Here’s the code that I used to transform charlists to numbers and back:

@spec charlist_to_number(charlist) :: float
def charlist_to_number(x) do
  x |> to_string() |> Float.parse() |> elem(0)
end

@spec number_to_charlist(integer | float) :: charlist
def number_to_charlist(x) do
  if is_float(x) do
    :erlang.float_to_binary(x, decimals: 2) |> to_charlist()
  else
    Integer.to_string(x) |> to_charlist()
  end
end

#Combining things together

Here’s an example that takes my test image of 3 circles and changes warm colors (red, orange, yellow) to cold colors (green, blue, purple). It also decreases the radius of the last circle by half.

input = """
<?xml version="1.0"?>
<svg viewBox="0 0 100 100" xmlns="http://www.w3.org/2000/svg">
  <circle id="circle-1" cx="50" cy="50" r="50" fill="red"/>
  <circle id="circle-2" cx="50" cy="50" r="30" fill="orange"/>
  <circle id="circle-3" cx="50" cy="50" r="10" fill="yellow"/>
</svg>
"""

mapper = fn
  xmlElement() = element ->
    case Xml.find_attribute_value(element, :id) do
      nil ->
        element

      ~c"circle-1" ->
        Xml.update_or_add_attribute(element, :fill, "green")

      ~c"circle-2" ->
        Xml.update_or_add_attribute(element, :fill, "blue")

      ~c"circle-3" ->
        element = Xml.update_or_add_attribute(element, :fill, "purple")

        current_radius =
          element |> Xml.find_attribute_value(:r) |> Xml.charlist_to_number()

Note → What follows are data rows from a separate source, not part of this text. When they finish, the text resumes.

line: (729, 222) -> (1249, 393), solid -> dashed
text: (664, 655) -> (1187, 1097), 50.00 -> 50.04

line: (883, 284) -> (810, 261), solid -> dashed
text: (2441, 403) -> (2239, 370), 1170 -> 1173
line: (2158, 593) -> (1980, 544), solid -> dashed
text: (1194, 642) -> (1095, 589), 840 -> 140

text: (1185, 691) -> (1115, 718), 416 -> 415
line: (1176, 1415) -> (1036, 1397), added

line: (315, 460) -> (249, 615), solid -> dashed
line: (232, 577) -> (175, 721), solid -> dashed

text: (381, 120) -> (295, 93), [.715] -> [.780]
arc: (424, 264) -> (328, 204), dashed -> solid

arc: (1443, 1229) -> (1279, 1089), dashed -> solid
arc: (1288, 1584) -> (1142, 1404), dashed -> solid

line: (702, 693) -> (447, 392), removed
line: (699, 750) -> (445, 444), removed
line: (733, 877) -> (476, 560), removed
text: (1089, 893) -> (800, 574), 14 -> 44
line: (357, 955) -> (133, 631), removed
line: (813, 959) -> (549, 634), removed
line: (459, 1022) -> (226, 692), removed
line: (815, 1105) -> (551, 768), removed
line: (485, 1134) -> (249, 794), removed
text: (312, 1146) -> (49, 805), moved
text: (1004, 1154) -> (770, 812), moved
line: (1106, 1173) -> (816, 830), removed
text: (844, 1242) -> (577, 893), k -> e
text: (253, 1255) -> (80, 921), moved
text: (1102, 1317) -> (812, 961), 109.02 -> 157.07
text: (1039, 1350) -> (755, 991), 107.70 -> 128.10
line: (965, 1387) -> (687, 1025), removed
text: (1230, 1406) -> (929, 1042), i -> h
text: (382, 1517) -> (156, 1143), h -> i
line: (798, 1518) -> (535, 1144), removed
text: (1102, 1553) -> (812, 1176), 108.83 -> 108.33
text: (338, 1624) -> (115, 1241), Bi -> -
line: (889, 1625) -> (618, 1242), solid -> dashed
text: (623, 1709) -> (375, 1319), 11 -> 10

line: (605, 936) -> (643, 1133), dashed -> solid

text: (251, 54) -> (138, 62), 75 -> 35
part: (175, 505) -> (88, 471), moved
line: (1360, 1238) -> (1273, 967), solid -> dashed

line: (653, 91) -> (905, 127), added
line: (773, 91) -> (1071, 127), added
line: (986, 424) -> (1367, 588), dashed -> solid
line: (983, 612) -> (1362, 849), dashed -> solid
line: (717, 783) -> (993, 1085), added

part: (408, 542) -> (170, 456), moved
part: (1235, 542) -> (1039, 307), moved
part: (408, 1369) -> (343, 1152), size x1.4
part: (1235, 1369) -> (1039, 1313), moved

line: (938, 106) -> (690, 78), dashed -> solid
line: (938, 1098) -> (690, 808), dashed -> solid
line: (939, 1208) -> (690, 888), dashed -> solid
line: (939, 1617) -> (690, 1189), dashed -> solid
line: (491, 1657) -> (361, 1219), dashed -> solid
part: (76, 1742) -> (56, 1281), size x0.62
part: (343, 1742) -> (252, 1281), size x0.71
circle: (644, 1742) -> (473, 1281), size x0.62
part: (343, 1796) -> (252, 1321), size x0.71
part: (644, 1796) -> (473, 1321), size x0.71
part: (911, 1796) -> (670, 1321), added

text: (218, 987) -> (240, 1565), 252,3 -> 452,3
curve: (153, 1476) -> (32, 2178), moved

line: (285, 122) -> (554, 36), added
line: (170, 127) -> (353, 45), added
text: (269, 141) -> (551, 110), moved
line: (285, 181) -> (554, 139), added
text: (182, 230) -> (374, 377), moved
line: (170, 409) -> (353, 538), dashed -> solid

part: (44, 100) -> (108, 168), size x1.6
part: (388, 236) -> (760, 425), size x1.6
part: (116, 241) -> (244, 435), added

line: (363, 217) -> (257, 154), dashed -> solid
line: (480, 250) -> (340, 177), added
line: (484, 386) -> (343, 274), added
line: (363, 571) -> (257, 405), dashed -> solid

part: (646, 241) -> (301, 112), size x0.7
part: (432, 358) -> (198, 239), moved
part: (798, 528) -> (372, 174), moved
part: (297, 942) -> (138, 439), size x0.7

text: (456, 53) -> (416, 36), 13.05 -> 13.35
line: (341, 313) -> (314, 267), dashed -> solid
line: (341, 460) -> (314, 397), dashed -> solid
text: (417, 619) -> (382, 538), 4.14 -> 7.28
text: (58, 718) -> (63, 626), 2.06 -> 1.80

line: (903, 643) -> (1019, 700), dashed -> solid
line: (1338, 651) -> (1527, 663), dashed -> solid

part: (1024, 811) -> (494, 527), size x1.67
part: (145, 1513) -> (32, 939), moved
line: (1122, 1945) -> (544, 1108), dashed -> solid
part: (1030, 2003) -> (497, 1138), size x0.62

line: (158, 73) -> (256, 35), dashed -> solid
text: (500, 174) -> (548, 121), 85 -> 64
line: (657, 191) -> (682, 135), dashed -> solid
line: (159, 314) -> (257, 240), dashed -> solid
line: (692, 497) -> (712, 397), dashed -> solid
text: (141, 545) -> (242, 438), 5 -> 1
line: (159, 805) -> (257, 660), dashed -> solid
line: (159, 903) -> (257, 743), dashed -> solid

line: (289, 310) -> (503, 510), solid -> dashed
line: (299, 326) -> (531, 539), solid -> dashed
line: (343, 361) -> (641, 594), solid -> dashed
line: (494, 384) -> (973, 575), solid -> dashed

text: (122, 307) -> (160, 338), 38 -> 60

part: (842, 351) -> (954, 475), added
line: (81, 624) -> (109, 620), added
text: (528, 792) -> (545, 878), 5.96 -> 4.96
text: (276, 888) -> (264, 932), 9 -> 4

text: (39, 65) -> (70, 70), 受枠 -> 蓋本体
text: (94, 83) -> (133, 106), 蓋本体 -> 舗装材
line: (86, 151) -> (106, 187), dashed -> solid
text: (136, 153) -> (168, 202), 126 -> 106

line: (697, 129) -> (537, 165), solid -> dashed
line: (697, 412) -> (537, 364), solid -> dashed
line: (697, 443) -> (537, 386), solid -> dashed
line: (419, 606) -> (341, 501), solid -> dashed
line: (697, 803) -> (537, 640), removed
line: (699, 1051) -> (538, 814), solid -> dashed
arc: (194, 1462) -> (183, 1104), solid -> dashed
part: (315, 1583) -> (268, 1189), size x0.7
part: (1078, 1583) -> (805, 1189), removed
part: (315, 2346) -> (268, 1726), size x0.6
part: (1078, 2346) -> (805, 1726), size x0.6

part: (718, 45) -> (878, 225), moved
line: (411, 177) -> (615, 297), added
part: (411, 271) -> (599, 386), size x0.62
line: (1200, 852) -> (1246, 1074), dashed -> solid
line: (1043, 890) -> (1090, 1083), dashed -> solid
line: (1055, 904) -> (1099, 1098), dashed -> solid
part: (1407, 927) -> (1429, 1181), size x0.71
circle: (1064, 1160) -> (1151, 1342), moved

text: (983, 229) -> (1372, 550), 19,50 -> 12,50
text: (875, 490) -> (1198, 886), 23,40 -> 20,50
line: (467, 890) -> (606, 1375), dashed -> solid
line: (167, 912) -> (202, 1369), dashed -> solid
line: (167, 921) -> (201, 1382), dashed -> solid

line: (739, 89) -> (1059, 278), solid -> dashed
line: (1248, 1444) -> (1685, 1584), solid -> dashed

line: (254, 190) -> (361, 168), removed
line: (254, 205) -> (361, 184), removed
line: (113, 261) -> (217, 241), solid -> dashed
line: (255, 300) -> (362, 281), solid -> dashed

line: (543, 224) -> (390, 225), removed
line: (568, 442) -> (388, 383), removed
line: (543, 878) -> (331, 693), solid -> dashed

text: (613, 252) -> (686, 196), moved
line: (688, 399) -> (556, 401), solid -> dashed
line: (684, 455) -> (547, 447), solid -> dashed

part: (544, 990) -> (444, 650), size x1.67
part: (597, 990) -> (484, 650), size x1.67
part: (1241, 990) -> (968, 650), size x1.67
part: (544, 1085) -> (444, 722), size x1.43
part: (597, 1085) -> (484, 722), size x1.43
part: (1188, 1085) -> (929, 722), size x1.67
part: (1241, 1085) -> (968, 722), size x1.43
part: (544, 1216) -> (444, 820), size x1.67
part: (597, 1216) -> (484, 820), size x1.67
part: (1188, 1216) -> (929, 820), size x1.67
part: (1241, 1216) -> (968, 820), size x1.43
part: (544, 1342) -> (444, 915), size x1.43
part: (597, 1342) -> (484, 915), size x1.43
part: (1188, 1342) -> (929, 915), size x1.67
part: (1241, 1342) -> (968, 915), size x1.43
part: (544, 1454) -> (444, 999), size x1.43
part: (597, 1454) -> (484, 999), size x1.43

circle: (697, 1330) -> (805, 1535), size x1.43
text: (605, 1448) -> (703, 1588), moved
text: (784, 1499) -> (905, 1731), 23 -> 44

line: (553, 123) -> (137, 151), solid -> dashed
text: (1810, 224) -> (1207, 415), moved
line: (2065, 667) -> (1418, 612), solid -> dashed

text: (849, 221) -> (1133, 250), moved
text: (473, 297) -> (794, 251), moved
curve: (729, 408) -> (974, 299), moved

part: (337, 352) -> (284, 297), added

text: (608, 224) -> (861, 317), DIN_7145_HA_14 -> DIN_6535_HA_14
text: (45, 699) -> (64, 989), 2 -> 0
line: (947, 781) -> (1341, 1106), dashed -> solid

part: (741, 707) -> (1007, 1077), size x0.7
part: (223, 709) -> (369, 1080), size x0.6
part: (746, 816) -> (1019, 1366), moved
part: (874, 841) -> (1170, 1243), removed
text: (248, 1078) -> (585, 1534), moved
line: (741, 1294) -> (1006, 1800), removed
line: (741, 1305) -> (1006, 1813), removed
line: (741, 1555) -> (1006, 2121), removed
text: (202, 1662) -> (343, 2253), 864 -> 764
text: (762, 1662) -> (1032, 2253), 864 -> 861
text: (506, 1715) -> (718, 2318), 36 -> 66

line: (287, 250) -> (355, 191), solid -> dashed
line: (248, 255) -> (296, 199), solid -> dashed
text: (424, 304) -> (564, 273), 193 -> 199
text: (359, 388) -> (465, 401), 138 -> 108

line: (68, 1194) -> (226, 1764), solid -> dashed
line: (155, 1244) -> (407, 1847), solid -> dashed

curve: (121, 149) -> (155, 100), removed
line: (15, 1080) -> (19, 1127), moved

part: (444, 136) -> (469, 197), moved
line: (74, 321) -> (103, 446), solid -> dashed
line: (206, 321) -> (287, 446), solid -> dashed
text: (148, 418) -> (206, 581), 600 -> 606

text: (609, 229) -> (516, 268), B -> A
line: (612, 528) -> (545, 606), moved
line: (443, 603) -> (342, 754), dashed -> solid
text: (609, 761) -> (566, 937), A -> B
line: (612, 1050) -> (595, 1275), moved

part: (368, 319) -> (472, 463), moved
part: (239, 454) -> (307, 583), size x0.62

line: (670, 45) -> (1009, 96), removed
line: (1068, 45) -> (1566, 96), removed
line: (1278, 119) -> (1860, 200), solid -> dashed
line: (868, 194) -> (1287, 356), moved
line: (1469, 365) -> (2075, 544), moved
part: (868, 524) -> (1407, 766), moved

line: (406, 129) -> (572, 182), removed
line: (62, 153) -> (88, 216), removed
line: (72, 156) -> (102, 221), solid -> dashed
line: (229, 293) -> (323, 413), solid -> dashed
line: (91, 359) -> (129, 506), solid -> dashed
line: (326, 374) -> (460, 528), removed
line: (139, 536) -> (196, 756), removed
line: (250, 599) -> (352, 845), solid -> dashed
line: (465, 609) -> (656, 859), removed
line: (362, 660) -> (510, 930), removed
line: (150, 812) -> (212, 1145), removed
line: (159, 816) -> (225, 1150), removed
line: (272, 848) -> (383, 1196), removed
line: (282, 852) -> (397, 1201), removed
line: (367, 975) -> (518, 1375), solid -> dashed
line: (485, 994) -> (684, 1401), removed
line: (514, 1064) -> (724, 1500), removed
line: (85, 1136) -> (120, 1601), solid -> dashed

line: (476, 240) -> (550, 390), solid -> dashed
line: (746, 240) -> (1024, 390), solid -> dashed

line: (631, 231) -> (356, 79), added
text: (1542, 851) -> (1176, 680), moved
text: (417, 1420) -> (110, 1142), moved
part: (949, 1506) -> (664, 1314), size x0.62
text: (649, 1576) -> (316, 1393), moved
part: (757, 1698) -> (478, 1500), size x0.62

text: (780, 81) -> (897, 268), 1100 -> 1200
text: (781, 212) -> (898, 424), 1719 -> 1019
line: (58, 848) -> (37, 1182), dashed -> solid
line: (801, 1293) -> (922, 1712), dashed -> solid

        new_radius = Xml.number_to_charlist(0.5 * current_radius)
        Xml.update_attribute(element, :r, new_radius)
    end

  other ->
    other
end

input
|> Xml.parse_string()
|> Xml.traverse_and_update_elements(mapper)
|> Xml.export_string()

# returns:
"""
<?xml version="1.0"?>
<svg viewBox="0 0 100 100" xmlns="http://www.w3.org/2000/svg">
  <circle id="circle-1" cx="50" cy="50" r="50" fill="green"/>
  <circle id="circle-2" cx="50" cy="50" r="30" fill="blue"/>
  <circle id="circle-3" cx="50" cy="50" r="5.00" fill="purple"/>
</svg>
"""

#Example repository

TL;DR: Here’s the repository with the full example from this blog post.

#What could be improved?

Working with xmerl still feels a bit clumsy to me. Did I miss anything that would make it easier? Did I get something wrong? Let me know!